Les défis de la protection du patrimoine numérique

Les infrastructures numériques, les services offerts, les processus supportés comme les informations manipulées, constituent désormais le capital informationnel de L’État, des organisations et des personnes. Nouvelle valeur de société, l’information digitale, qu’elle soit générée et manipulée à des fins professionnelles ou privées, est fragile et vulnérable. À l’heure du « tout numérique », la société se fragilise tous les jours un peu plus par une dépendance croissante à des fournisseurs, à des technologies et services difficilement maitrisables, mais aussi du fait de l’existence de vulnérabilités des infrastructures numériques et de la réalité des actions malveillantes.

Le Pays doit relever entre autres, le défi de la protection de ses patrimoines numériques, non seulement au sein de ses frontières géographiques traditionnelles, mais également dans le cyberespace du fait de l’usage d’Internet, des équipements électroniques et objets connectés ou encore des services de l’informatique en nuage (cloud computing). Outre la question transversale de la cybersécurité, le défi est celui de savoir comment assurer la souveraineté d’un pays dans un contexte d’une « société monde » hyperconnectée aux multiples interdépendances.

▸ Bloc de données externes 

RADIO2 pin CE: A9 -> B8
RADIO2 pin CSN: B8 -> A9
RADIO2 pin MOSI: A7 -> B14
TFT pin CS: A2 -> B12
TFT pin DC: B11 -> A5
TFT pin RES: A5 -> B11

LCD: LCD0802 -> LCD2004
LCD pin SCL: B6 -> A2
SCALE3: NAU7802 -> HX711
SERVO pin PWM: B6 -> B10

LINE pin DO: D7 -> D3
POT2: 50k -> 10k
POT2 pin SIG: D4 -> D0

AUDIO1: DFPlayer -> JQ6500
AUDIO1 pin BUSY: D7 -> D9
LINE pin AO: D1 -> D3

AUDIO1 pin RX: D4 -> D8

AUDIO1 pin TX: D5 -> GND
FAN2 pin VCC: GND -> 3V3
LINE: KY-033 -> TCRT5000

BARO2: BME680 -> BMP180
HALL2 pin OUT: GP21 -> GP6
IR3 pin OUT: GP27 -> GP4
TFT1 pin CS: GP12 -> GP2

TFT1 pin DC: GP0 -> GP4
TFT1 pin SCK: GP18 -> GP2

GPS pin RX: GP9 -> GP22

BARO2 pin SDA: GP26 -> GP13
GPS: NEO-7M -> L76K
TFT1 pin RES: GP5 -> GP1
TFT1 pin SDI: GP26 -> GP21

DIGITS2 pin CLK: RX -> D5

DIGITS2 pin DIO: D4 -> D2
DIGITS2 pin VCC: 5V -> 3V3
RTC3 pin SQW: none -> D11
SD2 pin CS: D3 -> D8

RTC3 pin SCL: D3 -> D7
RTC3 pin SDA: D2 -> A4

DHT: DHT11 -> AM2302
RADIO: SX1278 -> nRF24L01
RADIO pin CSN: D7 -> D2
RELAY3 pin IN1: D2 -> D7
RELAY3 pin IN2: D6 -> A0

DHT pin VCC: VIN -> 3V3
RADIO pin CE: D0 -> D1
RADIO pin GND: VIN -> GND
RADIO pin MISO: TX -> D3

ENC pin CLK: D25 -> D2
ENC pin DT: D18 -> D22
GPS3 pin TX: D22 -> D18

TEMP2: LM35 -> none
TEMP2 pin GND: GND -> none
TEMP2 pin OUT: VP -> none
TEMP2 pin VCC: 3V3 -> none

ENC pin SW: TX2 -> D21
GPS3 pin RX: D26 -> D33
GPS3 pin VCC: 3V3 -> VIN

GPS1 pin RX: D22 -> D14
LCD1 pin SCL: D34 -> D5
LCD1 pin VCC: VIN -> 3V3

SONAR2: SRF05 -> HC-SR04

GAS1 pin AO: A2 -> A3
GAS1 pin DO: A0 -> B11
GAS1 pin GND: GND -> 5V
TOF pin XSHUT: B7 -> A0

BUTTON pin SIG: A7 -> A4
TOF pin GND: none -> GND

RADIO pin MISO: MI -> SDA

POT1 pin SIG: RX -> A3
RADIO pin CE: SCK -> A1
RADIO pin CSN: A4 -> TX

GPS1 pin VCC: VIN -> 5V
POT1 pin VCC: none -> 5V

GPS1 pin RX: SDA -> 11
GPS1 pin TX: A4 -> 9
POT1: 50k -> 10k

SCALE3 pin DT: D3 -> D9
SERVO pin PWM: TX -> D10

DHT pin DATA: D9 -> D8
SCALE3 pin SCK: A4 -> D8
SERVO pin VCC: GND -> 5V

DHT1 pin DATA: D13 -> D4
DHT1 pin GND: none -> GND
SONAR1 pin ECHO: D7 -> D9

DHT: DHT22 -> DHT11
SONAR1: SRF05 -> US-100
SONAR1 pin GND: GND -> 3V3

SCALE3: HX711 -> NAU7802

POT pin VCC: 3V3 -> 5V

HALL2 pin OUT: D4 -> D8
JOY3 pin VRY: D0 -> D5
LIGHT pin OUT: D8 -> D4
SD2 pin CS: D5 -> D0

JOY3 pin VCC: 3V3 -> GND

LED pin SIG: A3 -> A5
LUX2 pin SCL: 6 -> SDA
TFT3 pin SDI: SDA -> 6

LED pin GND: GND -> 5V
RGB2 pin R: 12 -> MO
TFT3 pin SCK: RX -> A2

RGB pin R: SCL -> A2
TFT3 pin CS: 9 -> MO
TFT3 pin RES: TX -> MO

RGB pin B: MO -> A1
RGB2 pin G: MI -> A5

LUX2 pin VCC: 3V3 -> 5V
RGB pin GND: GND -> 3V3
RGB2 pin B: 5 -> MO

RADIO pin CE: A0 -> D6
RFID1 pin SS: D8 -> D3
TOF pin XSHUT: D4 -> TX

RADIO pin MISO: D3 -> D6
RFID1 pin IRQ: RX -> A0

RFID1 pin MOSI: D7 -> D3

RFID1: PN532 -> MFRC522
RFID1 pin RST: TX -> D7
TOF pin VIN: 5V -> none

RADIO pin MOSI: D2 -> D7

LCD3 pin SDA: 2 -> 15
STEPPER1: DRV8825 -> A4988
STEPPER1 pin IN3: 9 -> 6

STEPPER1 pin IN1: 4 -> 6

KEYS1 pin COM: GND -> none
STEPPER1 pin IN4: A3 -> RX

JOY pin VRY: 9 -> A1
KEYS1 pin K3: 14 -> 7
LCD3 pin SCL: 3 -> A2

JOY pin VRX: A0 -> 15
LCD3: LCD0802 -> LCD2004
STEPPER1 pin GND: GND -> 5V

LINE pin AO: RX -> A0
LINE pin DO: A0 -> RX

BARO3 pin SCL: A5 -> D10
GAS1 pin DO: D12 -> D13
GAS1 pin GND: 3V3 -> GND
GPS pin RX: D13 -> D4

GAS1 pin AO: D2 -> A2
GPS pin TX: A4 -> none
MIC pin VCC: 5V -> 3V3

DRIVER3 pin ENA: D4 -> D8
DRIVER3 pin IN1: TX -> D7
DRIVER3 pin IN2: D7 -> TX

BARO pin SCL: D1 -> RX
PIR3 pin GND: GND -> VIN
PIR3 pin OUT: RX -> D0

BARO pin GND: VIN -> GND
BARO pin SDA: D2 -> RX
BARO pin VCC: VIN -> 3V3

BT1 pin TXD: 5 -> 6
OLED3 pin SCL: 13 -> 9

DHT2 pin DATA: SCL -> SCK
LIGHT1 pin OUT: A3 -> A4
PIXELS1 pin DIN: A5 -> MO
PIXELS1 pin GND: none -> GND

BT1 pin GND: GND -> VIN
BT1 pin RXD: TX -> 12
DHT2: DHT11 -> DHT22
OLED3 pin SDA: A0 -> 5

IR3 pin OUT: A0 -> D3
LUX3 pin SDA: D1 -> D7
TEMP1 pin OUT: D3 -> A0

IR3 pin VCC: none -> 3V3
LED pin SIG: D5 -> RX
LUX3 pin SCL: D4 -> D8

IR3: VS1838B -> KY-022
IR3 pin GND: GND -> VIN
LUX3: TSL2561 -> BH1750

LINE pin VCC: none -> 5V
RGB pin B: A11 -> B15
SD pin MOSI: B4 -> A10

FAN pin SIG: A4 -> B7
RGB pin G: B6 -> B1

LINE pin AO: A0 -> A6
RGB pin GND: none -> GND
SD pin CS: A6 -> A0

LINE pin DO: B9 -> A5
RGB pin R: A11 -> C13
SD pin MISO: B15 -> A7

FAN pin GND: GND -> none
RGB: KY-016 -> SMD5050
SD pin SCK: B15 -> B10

Cette question ne peut pas être dissociée de celle relevant de la capacité à développer un Internet ouvert, libre, fiable et sûr. Dès lors, comment contribuer à atteindre ces objectifs ?

 

Un environnement complexe

Dans un contexte de crise économique exacerbée qui s’inscrit dans un environnement complexe de tensions géopolitiques, les valeurs informationnelles doivent être protégées et assurées à hauteur des risques qu’elles engendrent. La cybercriminalité, constitue un facteur additionnel de risques qui sont désormais structurels et permanents. Les impacts de ces risques sont à supporter par la société dans son intégralité au détriment du développement économique des acteurs légitimes.

De la PME à la multinationale, quelle que soit sa taille ou son secteur d’activité, toute entreprise est exposée aux cyberrisques. Elle doit faire face à de nombreuses menaces qu’elles soient d’origine interne ou externe, issues de conflictualités, de la concurrence économique, de la malveillance ou encore d’erreurs de conception, de gestion ou d’utilisation par exemple.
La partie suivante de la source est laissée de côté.